After appropriate exposure to heat by heat radiation or in a conventional oven at about 700 ° C for 20 to 30 minutes, the finished thermal insulation panel 2 can be removed. For assembly, only the adhesive 6 needs to be introduced into the grooves 8 and the heating coil 5 inserted, after which the thermal insulation panel 2 with the heating coil can be inserted into the receiving shell. The molded body forming the thermal insulation board 2 has sufficient stability due to the hardening of the bearing layer 7 , the more susceptible free edge of the insulating layer 9 being protected against breakage by the rounding corresponding to the rounding between the peripheral wall 2 and the bottom 4 of the receiving shell 1 . Therefore, the thermal insulation board 2 can be shipped and assembled without great risk of damage, even if there is no hardening of the insulation layer 9 , and is of course independently tradable.
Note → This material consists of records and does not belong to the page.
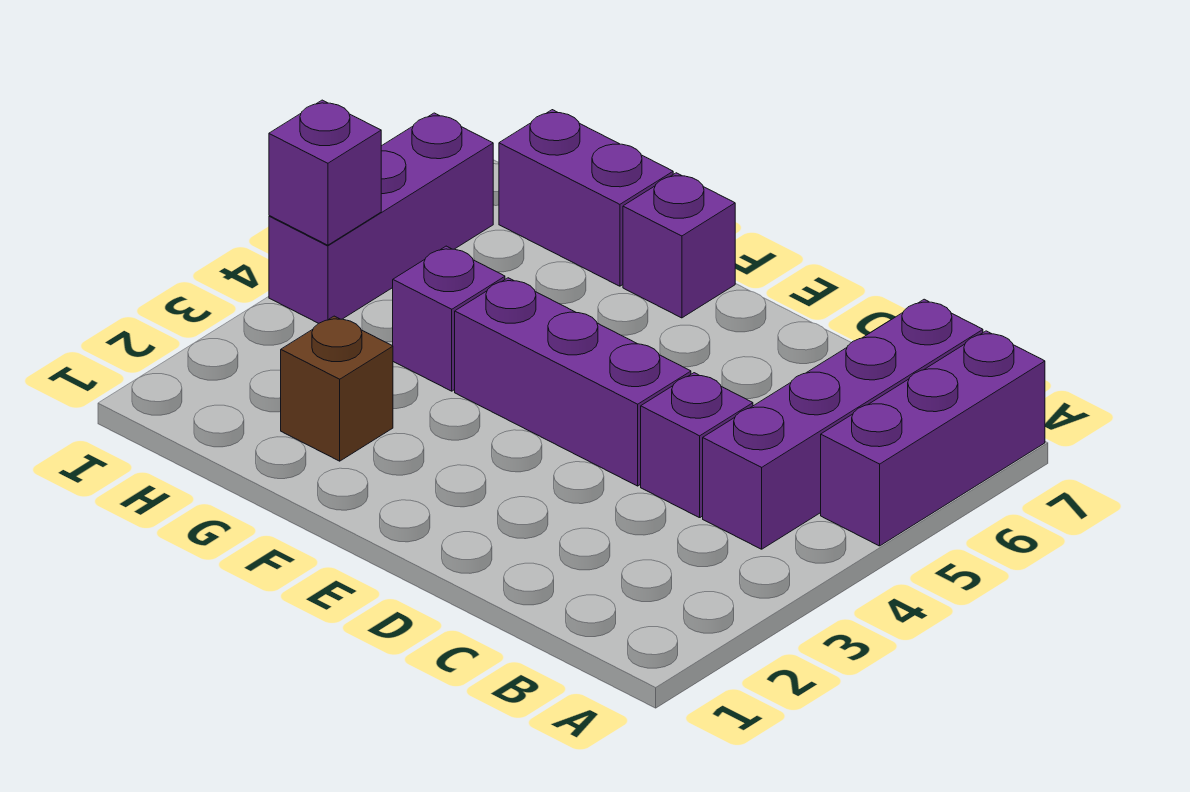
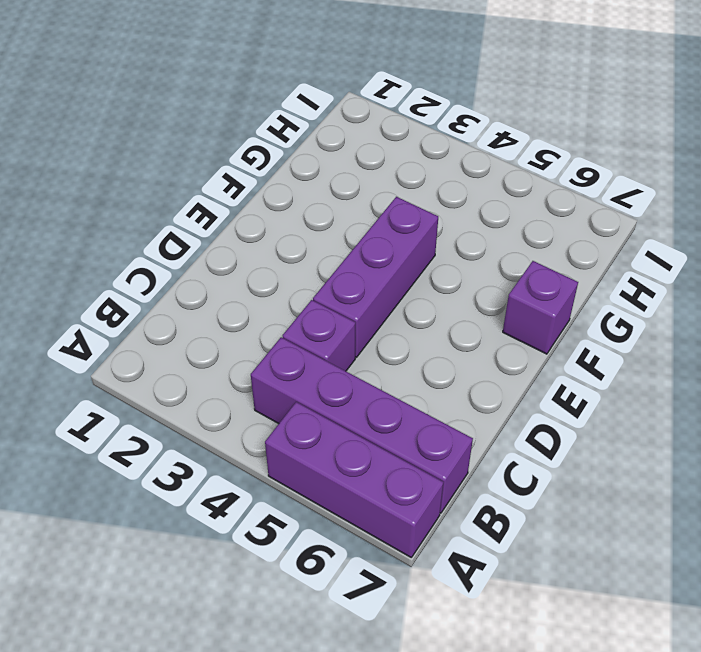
none -> brown brick G2 level 1
none -> purple brick G4 level 1

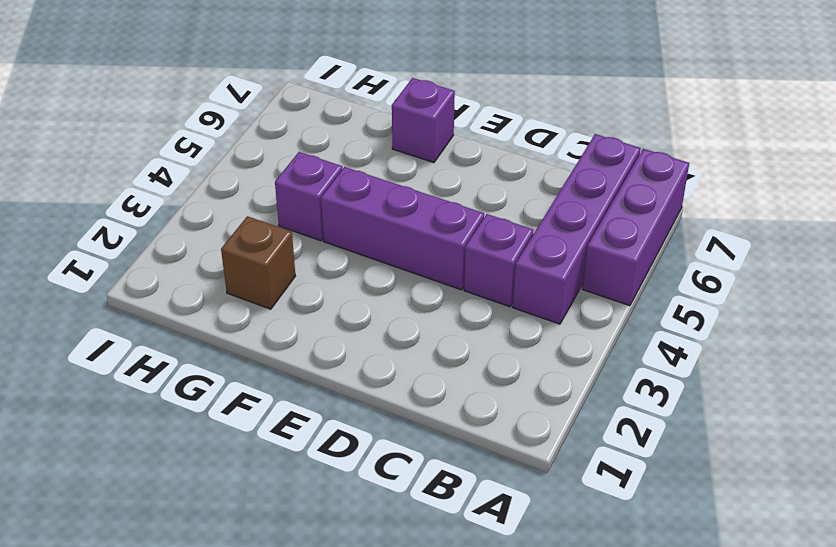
none -> purple brick G7:H7 level 1
none -> purple brick I4:I6 level 1

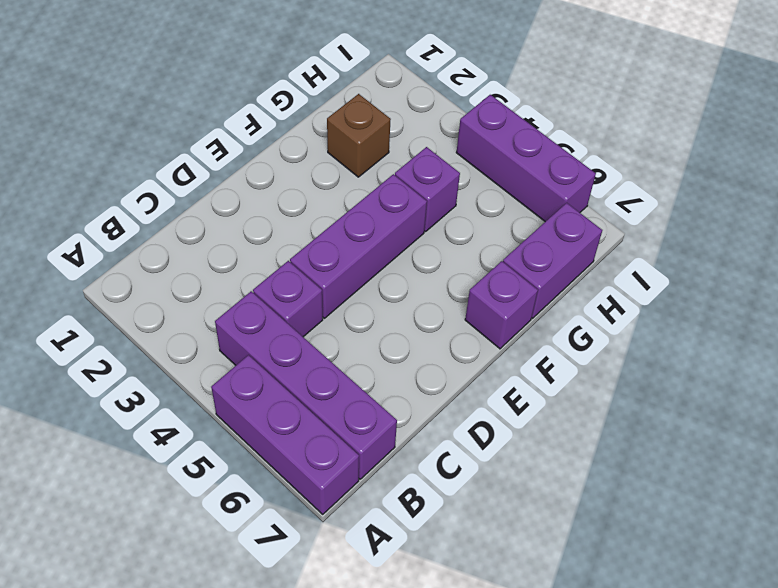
none -> purple brick I4 level 2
A concrete example is given below for the material of the bearing layer 7 or the insulating layer 9 .

example

Material for the bearing layer 7 :

29.2% fumed silica
29.2% fumed alumina
20.0% ilmenite
8.1% Al₂O₃
11.0% aluminum silicate fiber
2.5% hardener

Material for the insulation layer 9 :

59.6% fumed silica
34.8% ilmenite
5.6% aluminum silicate fiber

The percentages relate to percentages by weight in the raw material mix.

Claims (4)

1. Thermal insulation board for the storage of an electrical heating element, in particular for the heating coil of a glass ceramic hotplate, the thermal insulation board having at least one bottom-side highly effective insulation layer made of flame-pyrolysis, microporous, particulate insulating material as a base material, in particular with mineral fiber reinforcement and / or opacifying agent, and to which Insulating layer ( 9 ) is a bearing layer ( 7 ) with different properties compared to the insulating layer ( 9 ) and forms together with this the thermal insulation plate designed as a one-piece molded part, characterized in that the bearing layer ( 7 ) is also a microporous, made in flame pyrolysis, has particulate insulating material as the base material and preferably mineral fiber reinforcement and / or opacifier, but is hardened with an inorganic binder, and that the insulating material of the bearing layer ( 7 ) pyr has or is such alumina. 2. Thermal insulation panel according to claim 1, characterized in that the insulating material of the bearing layer ( 7 ) is enriched with high-temperature resistant materials such as in particular manganese oxide, titanium oxide or zirconium oxide. 3. Thermal insulation panel according to claim 1 or 2, characterized in that the bearing layer ( 7 ) on the insulation layer ( 9 ) opposite side is trough-shaped with an integral peripheral edge ( 10 ) which is at least approximately the thickness of a heating coil provided as intended ( 5 ) protrudes in the direction parallel to their central axis ( 14 ). 4. Thermal insulation panel according to claim 3, characterized in that the peripheral edge ( 10 ) in its a support surface ( 22 ) for the usual glass ceramic cover or the like of the hotplate forming end region ( 11 ) is additionally compressed.